The researchers then recorded the patients’ age, sex, marital and educational status, comorbidities, and serum 25-hydroxyvitamin D and zinc levels.

Vitamin D levels >20 ng/ml were seen in 58 COVID-19 patients and 72 controls (64 percent vs 76 percent; p=0.09). The case group had significantly lower median 25-hydroxyvitamin D levels than the control arm (26 vs 38 ng/ml; p<0.01). [Eur J Clin Nutr 2022;76:1297-1302]

Median zinc levels were 56 and 110 mcg/dL in the case and control groups, respectively (p<0.01). No significant difference was noted in zinc and vitamin D levels between COVID-19 patients with and without comorbidities (p>0.05).
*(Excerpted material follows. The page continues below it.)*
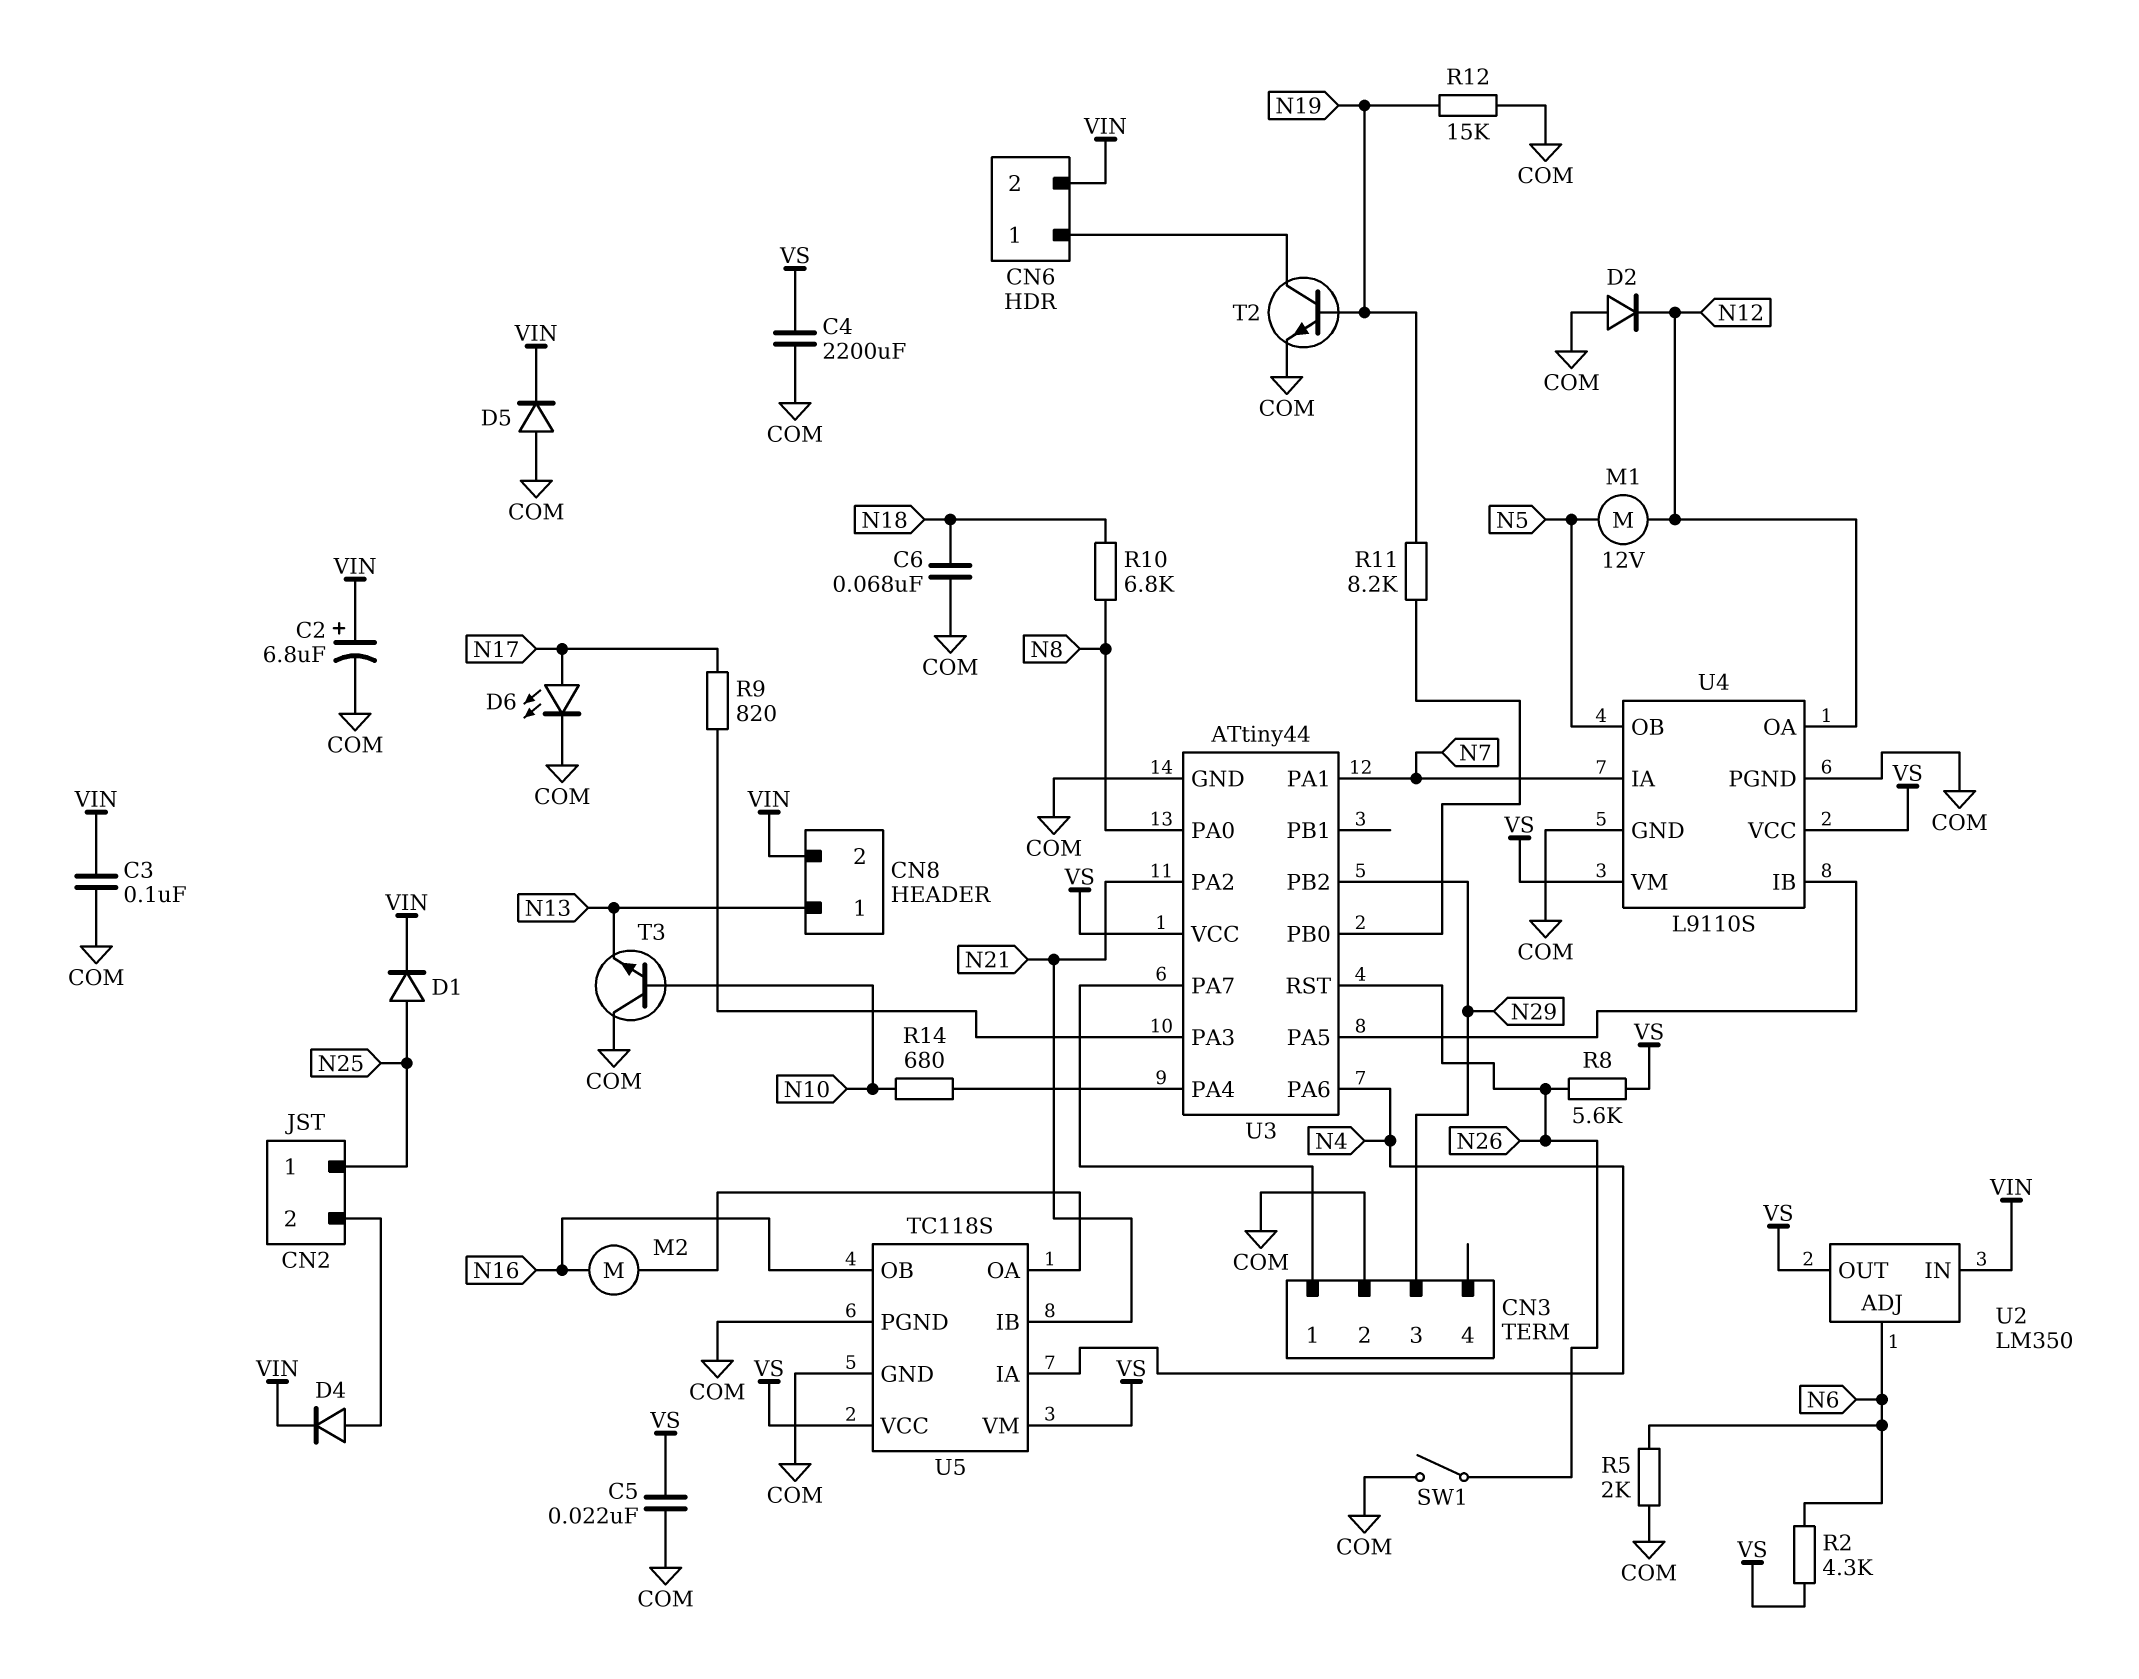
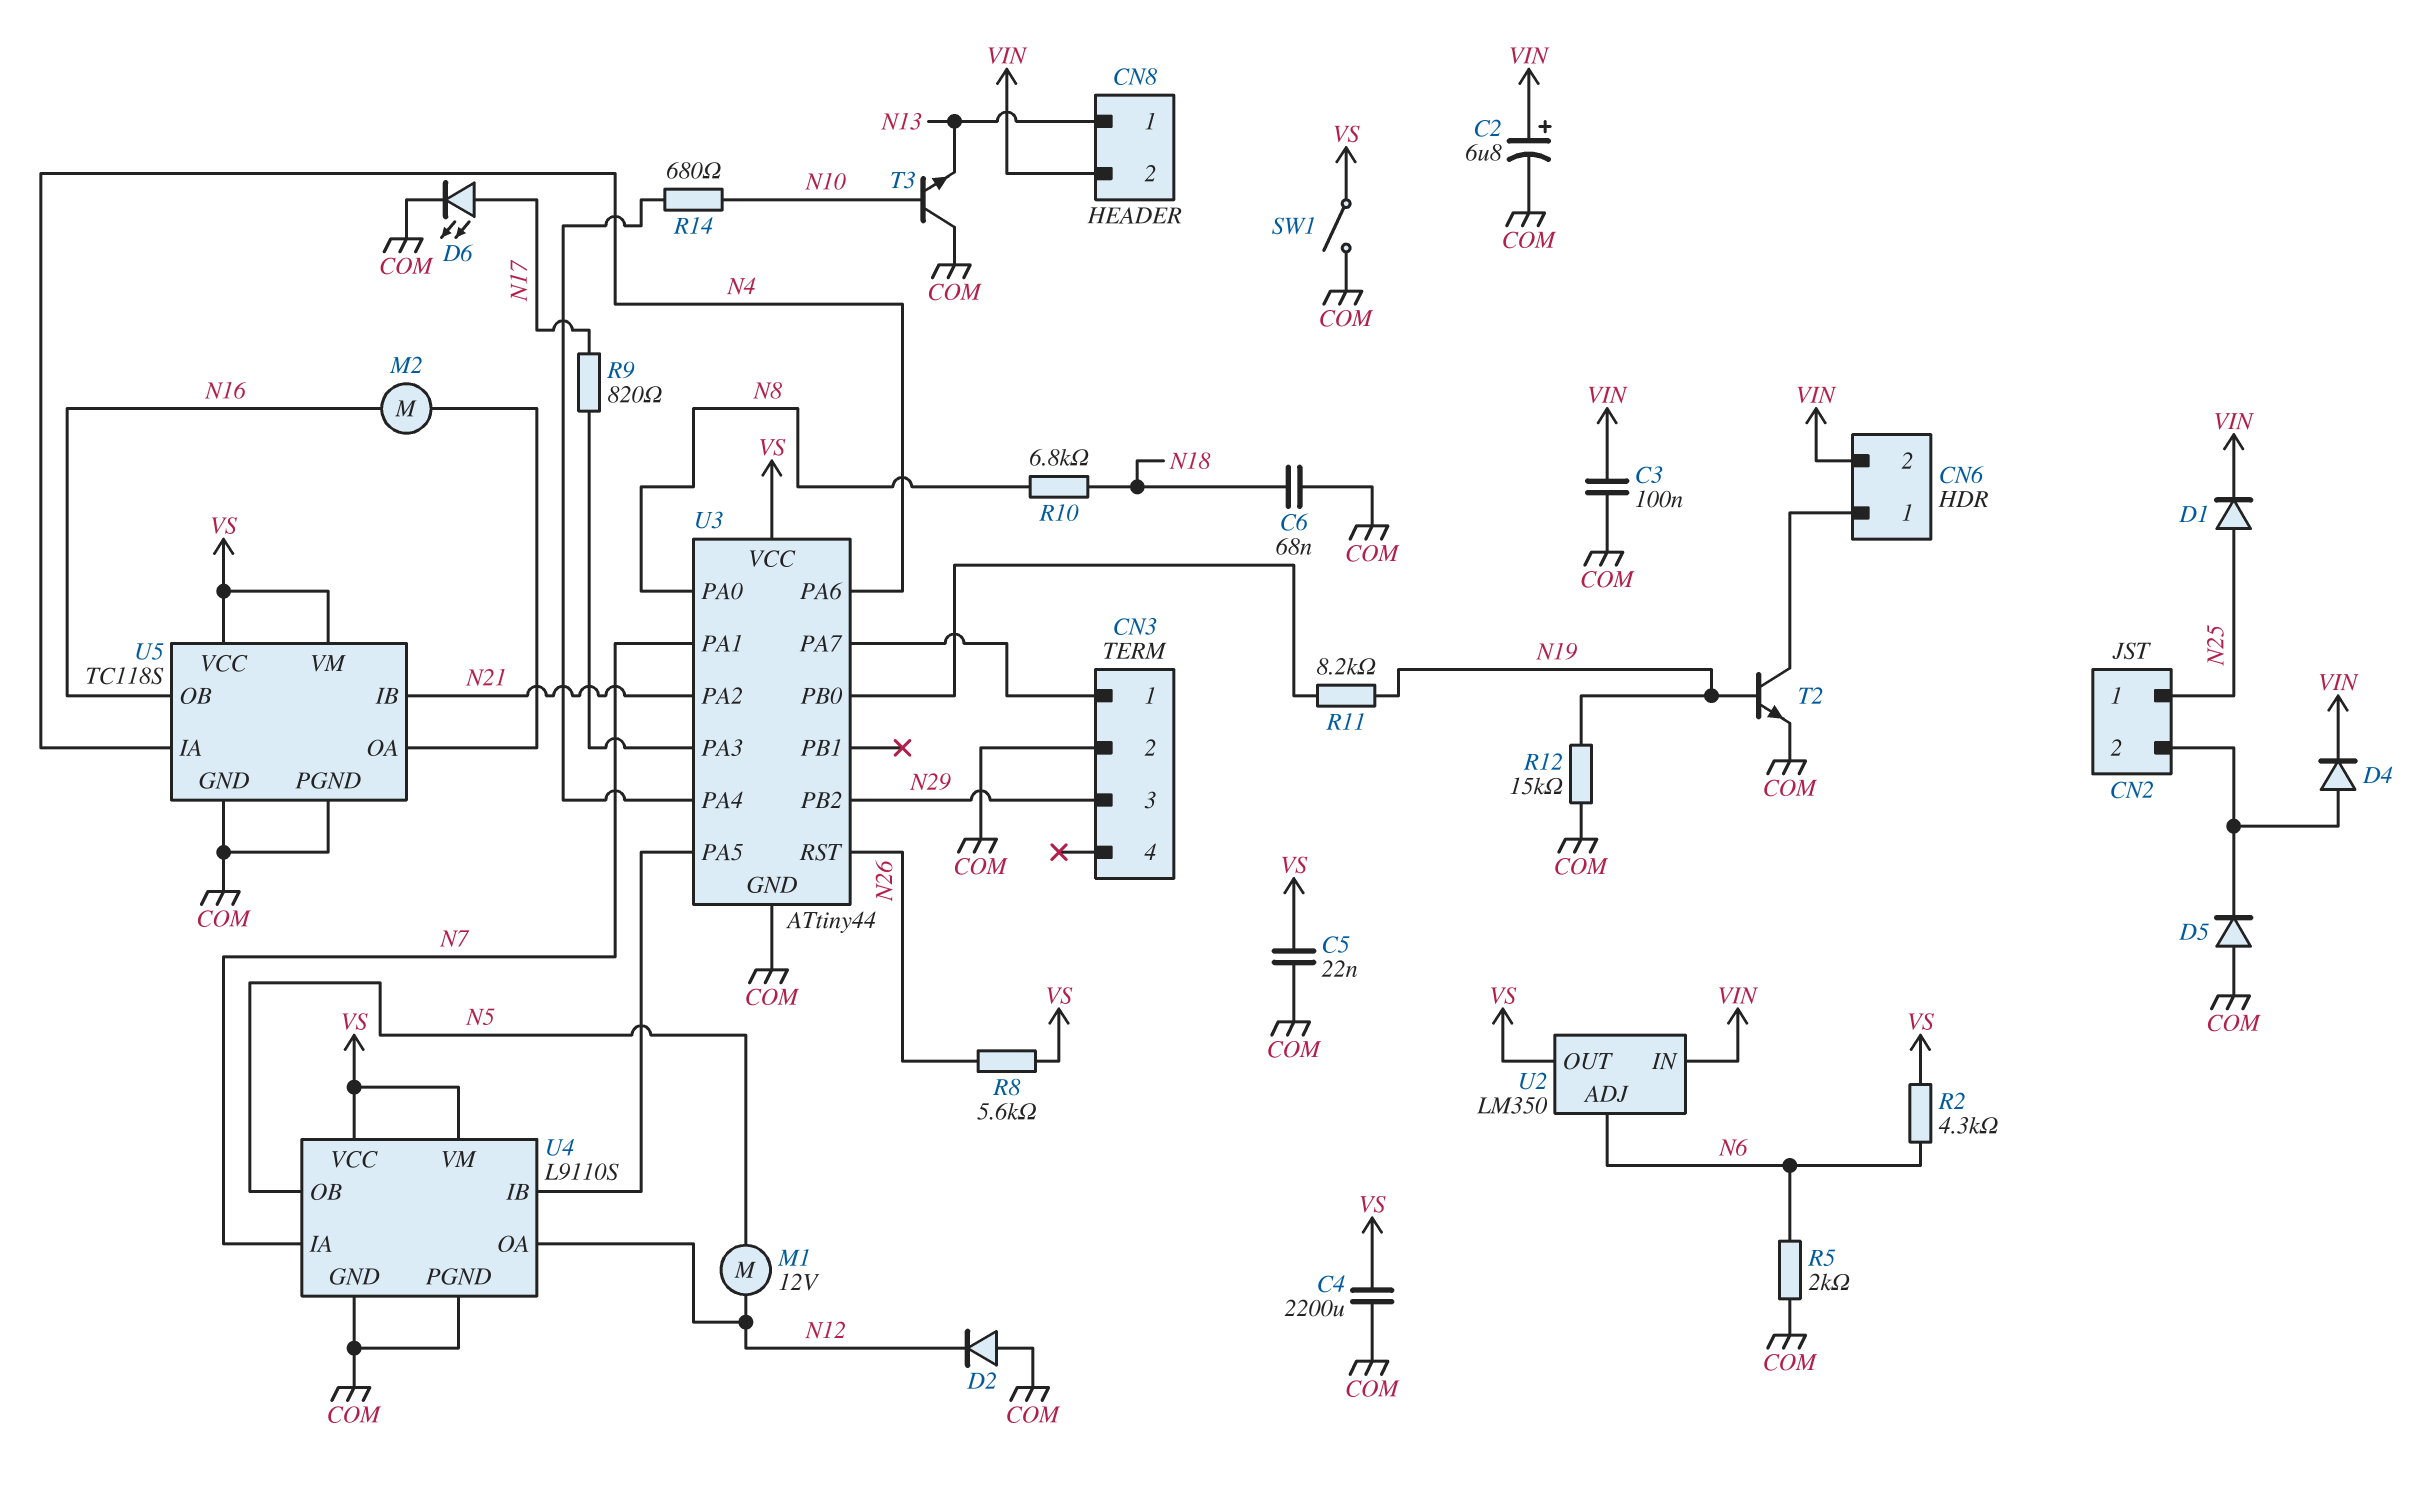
D5: diode (A COM, K VIN) -> diode (A COM, K CN2/2)
SW1: switch (COM, N26) -> switch (COM, VS)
Susceptibility to SARS-CoV-2 infection could be predicted by serum 25-hydroxyvitamin D levels <25.2 ng/ml (sensitivity, 81 percent; specificity, 48 percent) or zinc levels <86.3 mcg/dL (sensitivity, 93 percent; specificity, 92 percent).

These findings are consistent with those from a recent study by Hurst and colleagues, which showed a higher frequency of vitamin D insufficiency/deficiency among hospitalized COVID-19 patients. [BMJ 2021;11:e055435]
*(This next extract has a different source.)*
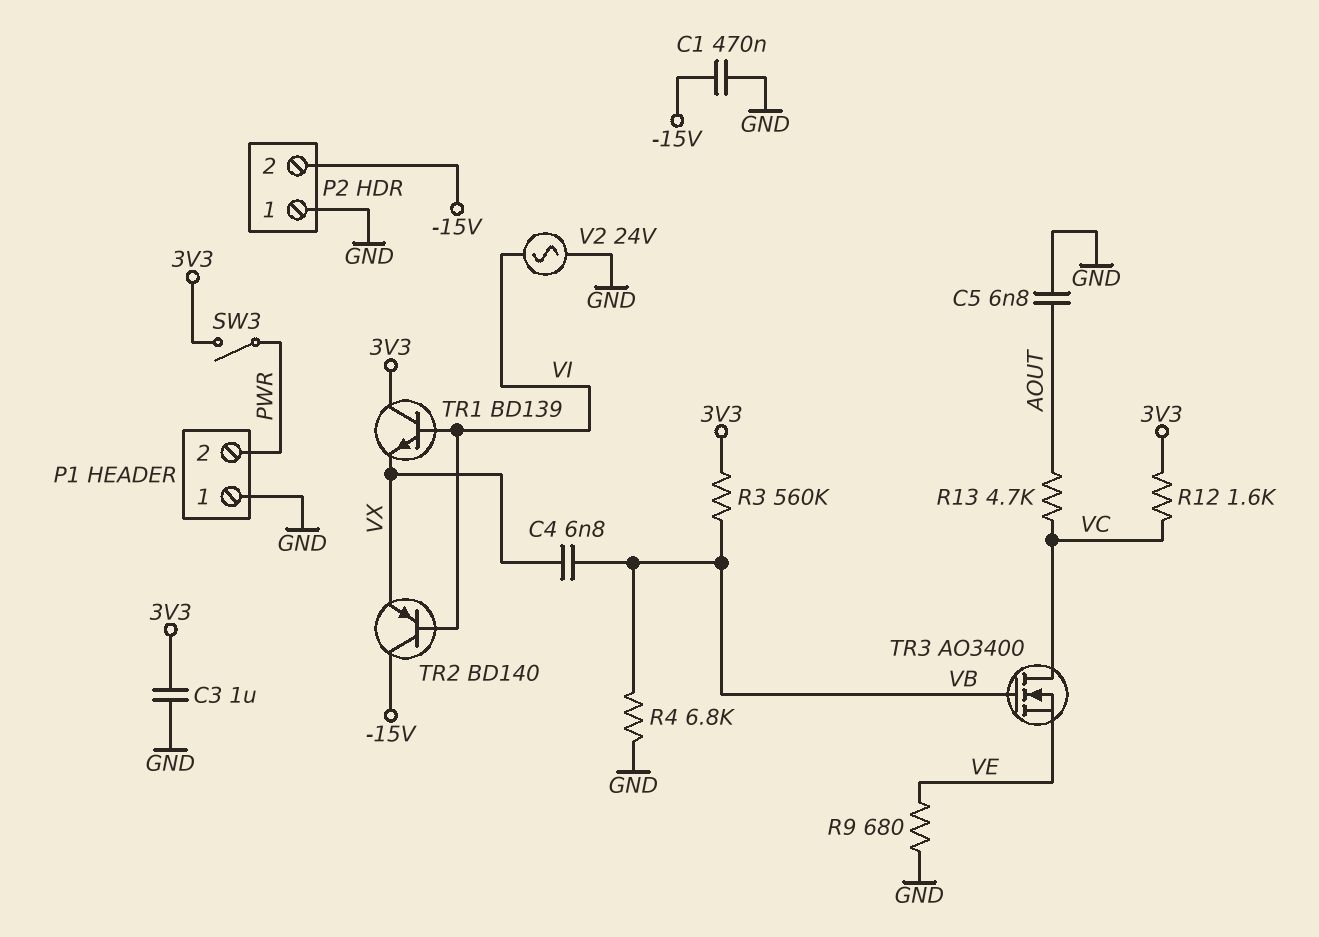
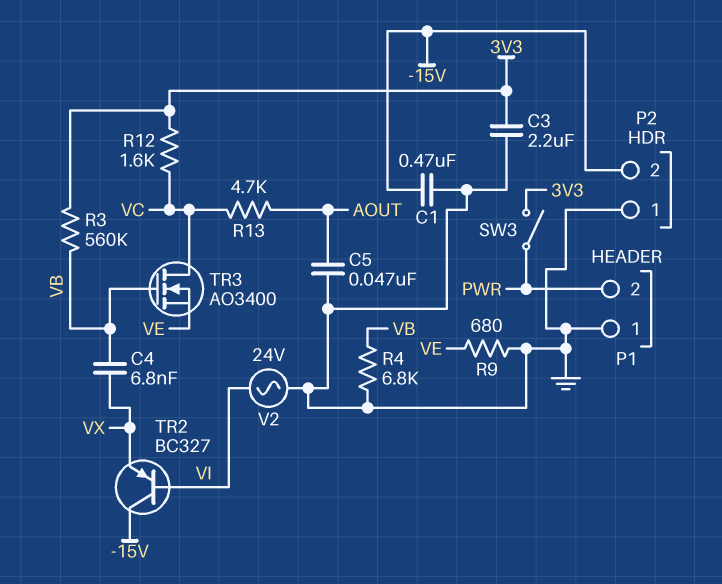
C3: 1uF (3V3, GND) -> 2.2uF (3V3, GND)
C5: 6.8nF (AOUT, GND) -> 47nF (AOUT, GND)
TR1: NPN BD139 (B VI, C 3V3, E VX) -> none
TR2: PNP BD140 (B VI, C -15V, E VX) -> PNP BC327 (B VI, C -15V, E VX)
“The potential roles of 25-hydroxyvitamin D in reducing the risk for COVID-19 include decreasing the replication and viability of SARS-CoV-2 through induction of antimicrobial peptides and binding to the host cell surface receptors, and decreasing the cytokine storm through promoting the body’s ability to reduce the production of inflammatory cytokines,” the researchers said. [Endocr Pract 2021;27:1266-1228]

A literature review also revealed that vitamin D and zinc deficiency could compromise the immune system, making individuals more prone to viral infections and increasing the odds of a poor disease prognosis. [Front Nutr 2020;7:295]

“However, it is not yet clear whether 25-hydroxyvitamin D deficiency leads to severe COVID-19 disease or 25-hydroxyvitamin D is reduced as a result of severe disease, potentially due to its consumption,” the researchers said. [Nutrients 2021;13:740]

Of note, another study demonstrated that oral 25-hydroxyvitamin D could enhance the immune function in COVID-19 patients with 25-hydroxyvitamin D levels <30 ng/ml by increasing blood lymphocyte percentage. [Endocr Pract 2021;27:1242-1251]

“Although lower levels of 25-hydroxyvitamin D may make individuals prone to COVID-19 affliction, the opposite may not be true,” the researchers said. “Respiratory diseases can reduce 25-hydroxyvitamin D levels.”